Hey, in Germany they call it the second Christmas Day, so what the hey. I thought I’d drop a little note. So, there’s a phrase in the Judeo-Christian tradition that often gets translated as “the Fear of the Lord” as in “The fear of the Lord is the beginning of wisdom,” an understandable theological turn-off for many. After all, didn’t the angels show up in Bethlehem telling everyone to not be afraid? And isn’t there enough to be afraid of without making it a divine mandate? I should think so.

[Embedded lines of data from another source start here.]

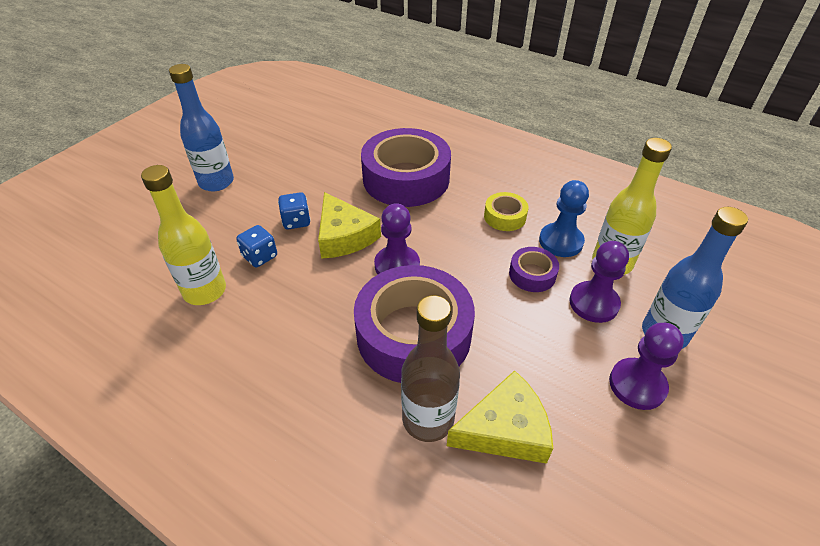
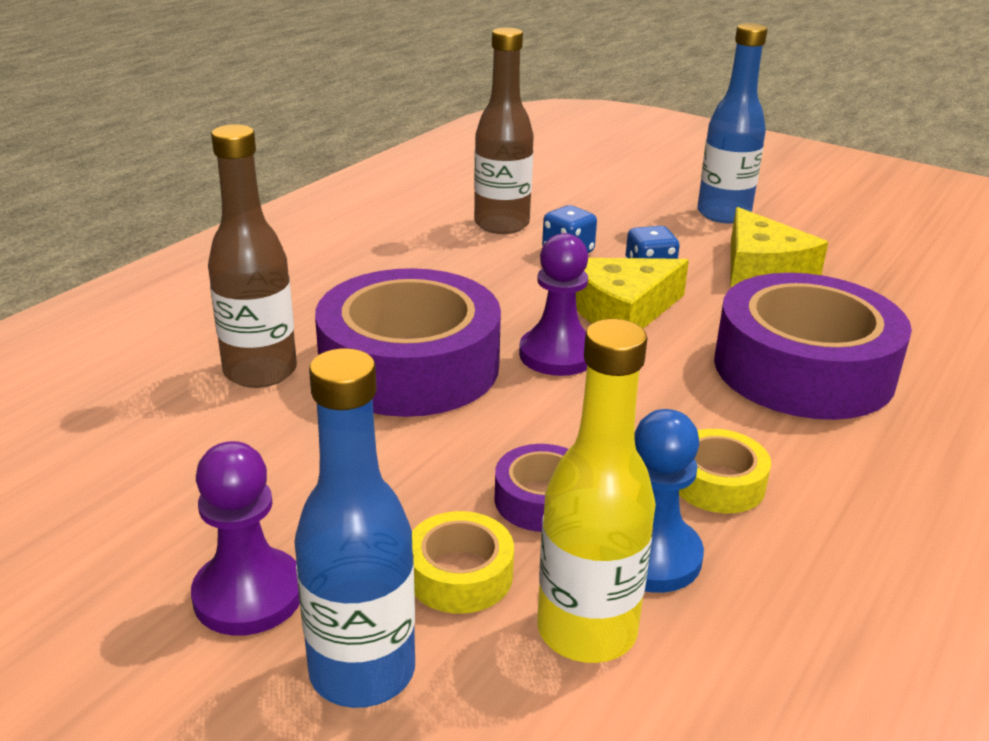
camera: 90 degrees right, 15 degrees down
(205, 291) = (501, 224): yellow bottle -> brown bottle
(504, 429) = (220, 433): yellow cheese -> yellow cheese (762, 269)
(593, 303) = (460, 574): purple pawn -> yellow tape

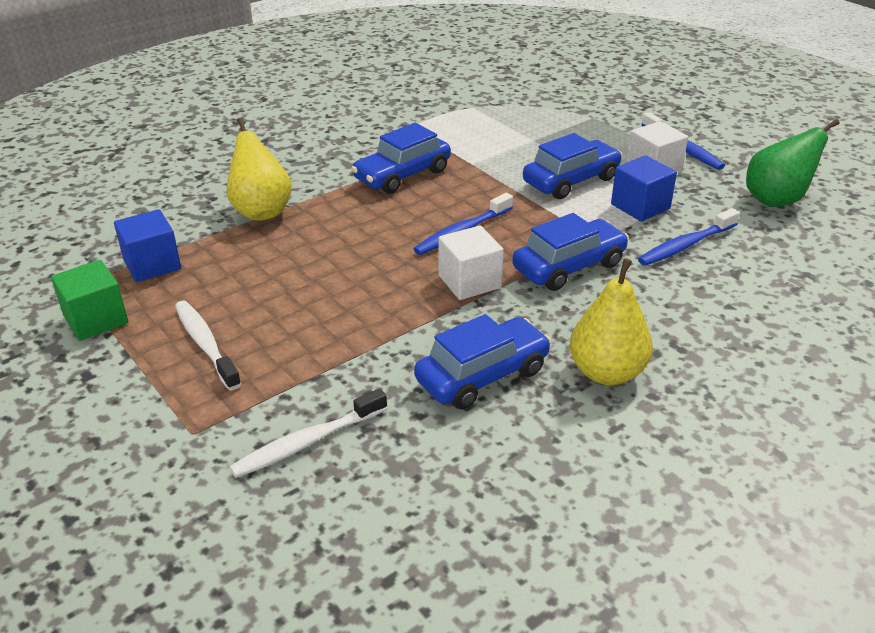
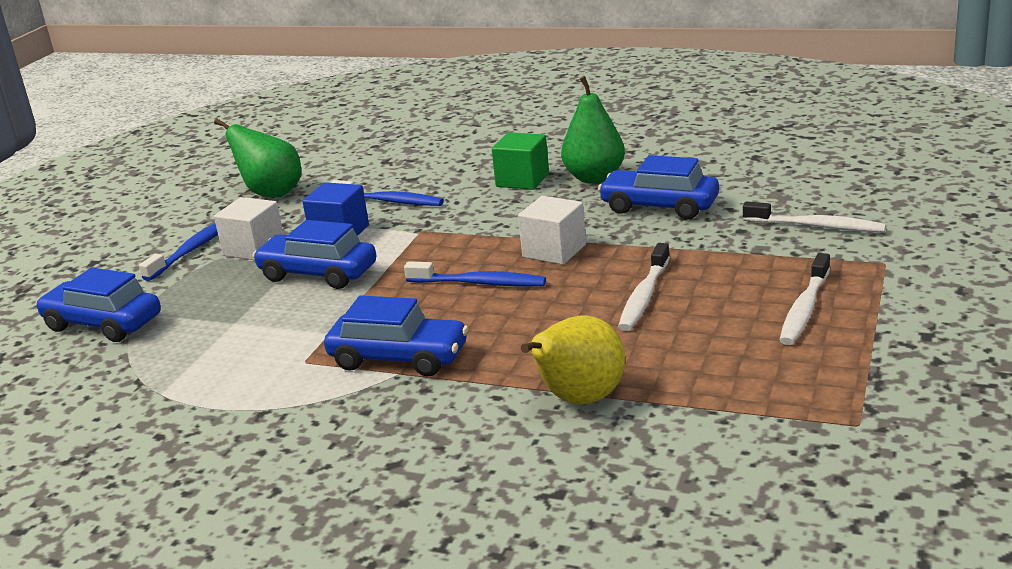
camera: 120 degrees left, 10 degrees down
(96, 319) = (874, 377): green cube -> green cube (522, 180)
(152, 264) = (760, 403): blue cube -> none
(336, 287) = (644, 296): none -> white toothbrush
(569, 266) = (478, 227): blue car -> blue car (103, 324)
(607, 372) = (594, 178): yellow pear -> green pear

Interestingly, the original reads “Yirat Adonai,” much closer to an injunction for reverence, awe, and wonder, say, at the beauty and intricacy of the created order. It might be closer to what we experience in the face of what the Romantics called the sublime.
It’s something I think the poem “Sunday Walk” by Billy Collins gets at with his customary observations delivered with a wink and a smile. So here we go. Enjoy:
Not only colorful beds of flowers
ruffled today by a breeze off the lake
but the ruffled surface of the lake itself,
and later a boathouse and an oak tree
so old its heavy limbs rested on the ground.
And I don’t want to leave out
the uniformed campus guard I saw studying
a map of the campus without a student in sight.
Then closer to town,
there were shops under green awnings
and several churches,
one topped with a burnished cross,
another announcing a sermon:
“What You Can Take With You.”
So many odd things to see,
but mostly it’s the sun at its apex
inscribing little circles,
little haloes at the top of the sky,
and the freshening breeze,
the nowhere it came from
and the nowhere it is headed,
every leaf wavering, each branch bowed,
and what can I do? I heard myself asking,
with all this evidence of something,
me without a candle, wafer, or a rug,
not even a compass to tell me the right way to face.
Whatever else Christmas may be with its layers of tradition and culturally accrued meaning, it’s an opportunity for this state of being to be born in us. Go lively.